The paywall picture two years ago
Taking us back two years, Smurl described the environment for the news outlet in 2011, when it made its paywall move.
"At launch, so back in March 2011, the environment or at least the media opinion about pay was mixed to hostile.
"So we were faced [with] some pretty withering criticism I think from a lot of industry insiders and from a lot of consumers who didn't think this model would work, thought content should continue to be freely available."
The New York Times's decision to go ahead was buoyed by its audience research, which Smurl said "suggested that 40/50 per cent of our audience was willing to pay something, at least something, for unlimited access to our content".
"So that's really what drove us, our customers telling us it's now time or they felt willing to pay for our content online."

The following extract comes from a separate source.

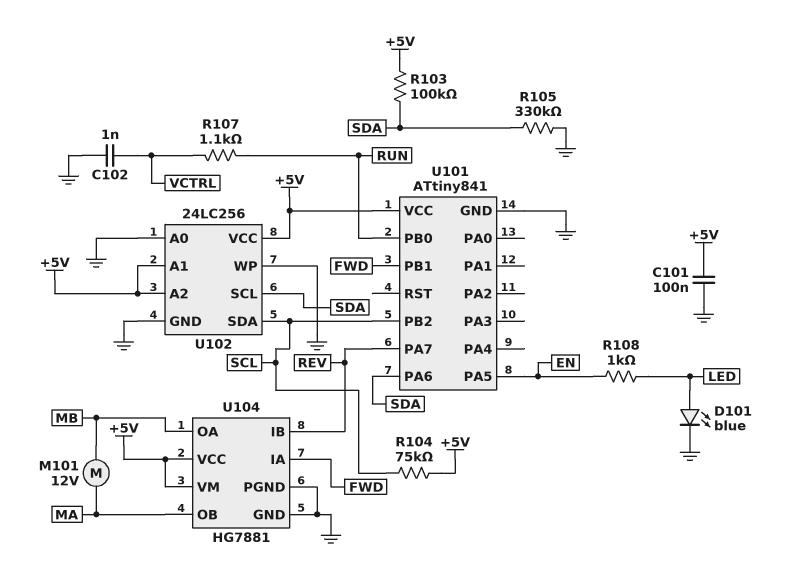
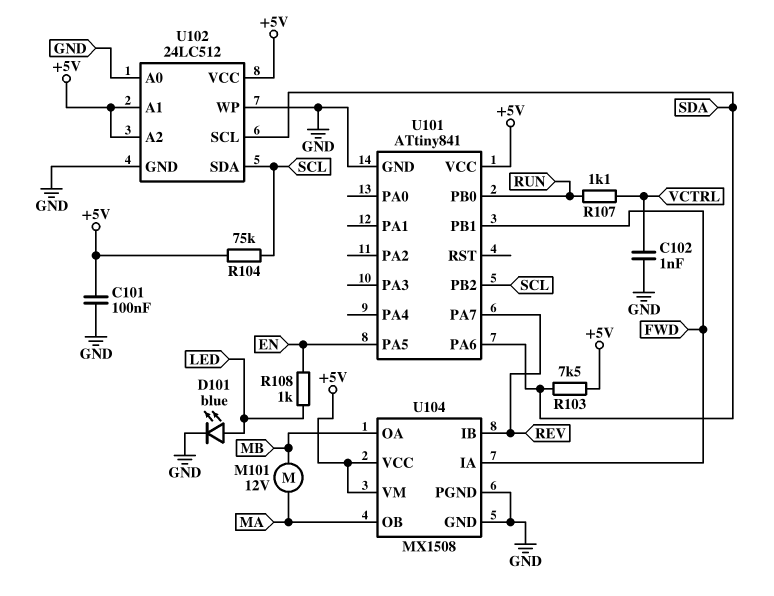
R103: 100k (+5V, SDA) -> 7.5k (+5V, SDA)
R105: 330k (GND, SDA) -> none
U102: 24LC256 -> 24LC512
U104: HG7881 -> MX1508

Comparing the 2011 environment to today and Smurl said "the tenor of this conversation and the media coverage of it has changed 180 degrees".The tenor of this conversation and the media coverage of it has changed 180 degreesPaul Smurl, New York Times
"Now well over 300 publishers in the US alone have, since we've launched, launched their own pay models, and you find that people are thinking there is a way to make this work and there is a way to thread the needle.
"And that needle is balanced between advertising, audience, relevance and reach on the one hand, and trying to preserve that and maintain it which we've been able to do, and building a subscription business on the other and getting people to pay."
The success of the metered model, which has been adopted by a number of news outlets in varying forms, has been fuelled in part by the paid-for environment established by certain technology companies, he added.
"Amazon and Apple have kind of conditioned consumers to think about paying for digital content as something more ordinary that it was several years ago, even before we launched in 2011.
"Part of it I think is also the technology that enables us to offer that kind of freemium approach or metered approach and give people a free allotment - in our case 10 articles a month - and then a pay experience on top of that. A lot of those factors combined I think to help support our success."
He added that the tone of conversations around paywalls two years on has developed to being less about "whether to experiment with pay or implement a pay model" and more about "how to experiment with this and how far to go".
"I really feel like the impact - and I wouldn't just attribute it to our move although I think we've had certainly a lot to do with it - but the move to pay is already well underway, as I already said domestically hundreds of publishers have already gone this way."
"... I'd say the impact has been pretty far-reaching and I find that these conversations here in the building with folks who are coming from around the world to talk about this issue can be motivational speeches as much as anything, where you're saying there is some uncertainty but there is undoubtedly a segment of your audience that considers your content very valuable and is willing to pay for it.
"It's a matter of finding them and again asking them, respectfully, to support what you do".
Despite a number of news outlets having thrown their hat into the paywall ring over the past couple of years, Smurl said a level of risk for news companies remains.
"I don't ever think it's a risk that's easy to take because every publication and audience is a bit different... You want to try to understand the differences in your market or in your target audience and tailor it appropriately.
"So there's still some risk but I think it's less risk than what we faced. We sat on the precipice thinking the economics of this model could be a push, meaning we didn't know if it would be immediately profitable. It's wildly exceeded our expectations on that front."
The fears and the reality
Prior to the launch, the team had worried about the impact on traffic to the site as a result of putting up its metered paywall.
"We thought uniques and pageviews could decline potentially in a very meaningful way," he said.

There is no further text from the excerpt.